There are some (the late Thomas Szasz was one well known example) who even from a highly respected level in the field of psychiatry (Szasz was a Professor of Psychiatry), reason that the entire medical model which psychiatry uses, is falsely medicalizing something which is not medical at all.
Away from the "medical model" and writing a "diagnosis" onto your medical records, where it may or may not result in adverse consequences for you.
There are other schools of thought, both within psychiatry and psychology, which can demonstrate at least as good an initial improvement in trials as the best published drug trials (we only rarely get to see the dud drugs trials, those which failled to demonstrate any statistically significant improvement), and usually a far better continuing improvement than the drugs - as they teach coping skills which drugs cannot teach. Contrary to the idea of a single diagnosed and medicatable "illness", those other methods, such as CBT, mindfulness, and the somatic techniques such a yoga, do not require a single "diagnosis" but can work on teaching us how to cope with the symptoms which we experience in the present. other techniques such as EMDR or EFT for flashbacks, again do not require a specific diagnosis to be used.

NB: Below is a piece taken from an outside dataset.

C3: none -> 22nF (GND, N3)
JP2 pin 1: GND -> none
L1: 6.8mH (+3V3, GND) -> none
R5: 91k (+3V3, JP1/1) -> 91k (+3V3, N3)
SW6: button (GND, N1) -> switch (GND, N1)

I, personally think that it is important to point out that there is no single path that is "right" for everyone.
Assessment and evaluation is not necessarily synonymous with
"diagnosis" by a psychiatrist. and they need not result in something being written on your medical records, where it may be used or abused for the rest of your life, and perhaps beyond.

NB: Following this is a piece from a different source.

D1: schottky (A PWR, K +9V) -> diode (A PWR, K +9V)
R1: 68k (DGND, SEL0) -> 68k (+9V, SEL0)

Psychiatry, even though it comprises many schools of thought, is just one career path and job demarcation within a much wider field of possible sources of understanding and possible help. There are others, at least as good and perhaps better.
Honestly [DLMURL="https://www.myptsd.com/c/members/28019/"]@Anarchy[/DLMURL], I'm surprised you're even on the forum as guess what? There is no privacy online.... You can be discovered here, too!

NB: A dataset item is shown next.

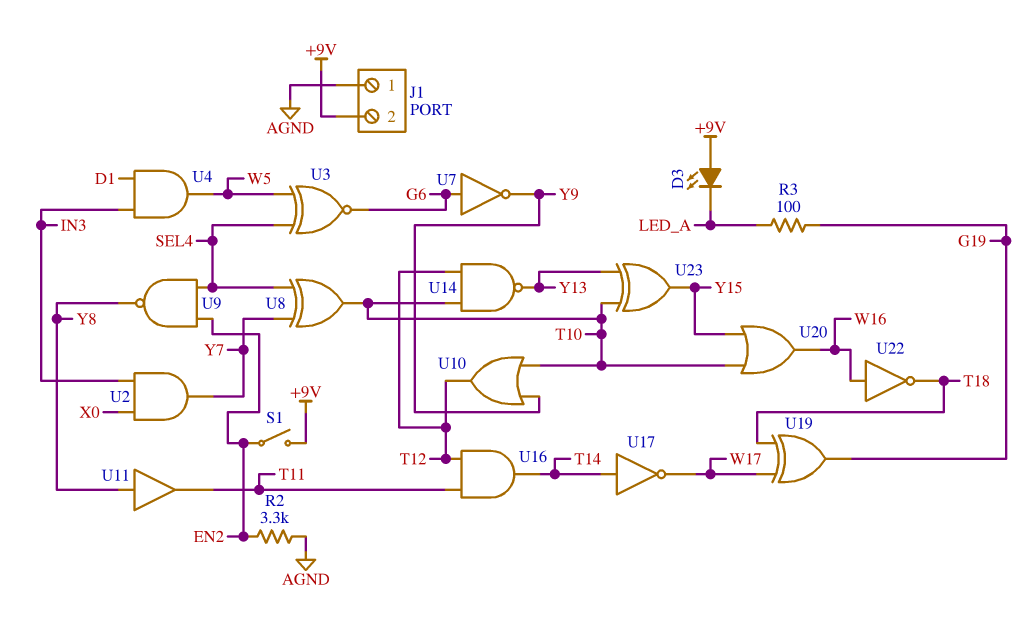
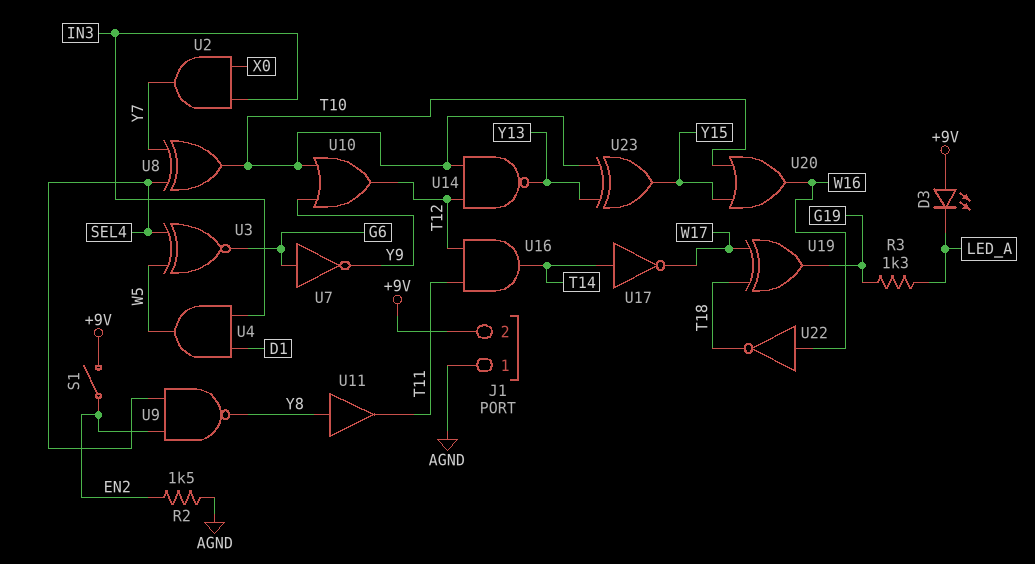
R2: 3.3k (AGND, EN2) -> 1.5k (AGND, EN2)
R3: 100 (G19, LED_A) -> 1.3k (G19, LED_A)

I could indeed be discovered here, but I rely on the relative incompetence of the state at finding insignificant needles, and the large size of the internet haystack.
however, it is certain that I would be discovered if it were written on my medical records. I am required to grant bureaucrats access to my medical records for several of the things which I do in connection with my work. If the information is not on my medical records, then it cannot be mis-used.
Paranoia is a strong term; I'm probably a little older than you (I'm round about a half century, give or take), certainly up until I was in my twenties, people were still being coercively detained and "treated" in psychiatric institutions (including in America) for being gay, and the united state was still funding coerced eugenic sterilization for "disorders" as trivial as being too short sighted to see the classroom black board, in Sweden.
I had some same sex relationships in my teens (when the legal age of "consent" here was 21, and, although it was long before I became sexually active, homosexual acts were criminal offences in Britain in my lifetime), I'm short sighted (and also need reading glasses -middle age sucks), and I have considerable investment in a skill set that before my symptoms took me down about five years ago, earned me very good money for things like rock blasting.
Even if having a diagnosis on my medical records wasn't going to cause me problems in the present (it would cause me problems in the present), there is absolutely no guarantee that that benign state of affairs would persist for ever.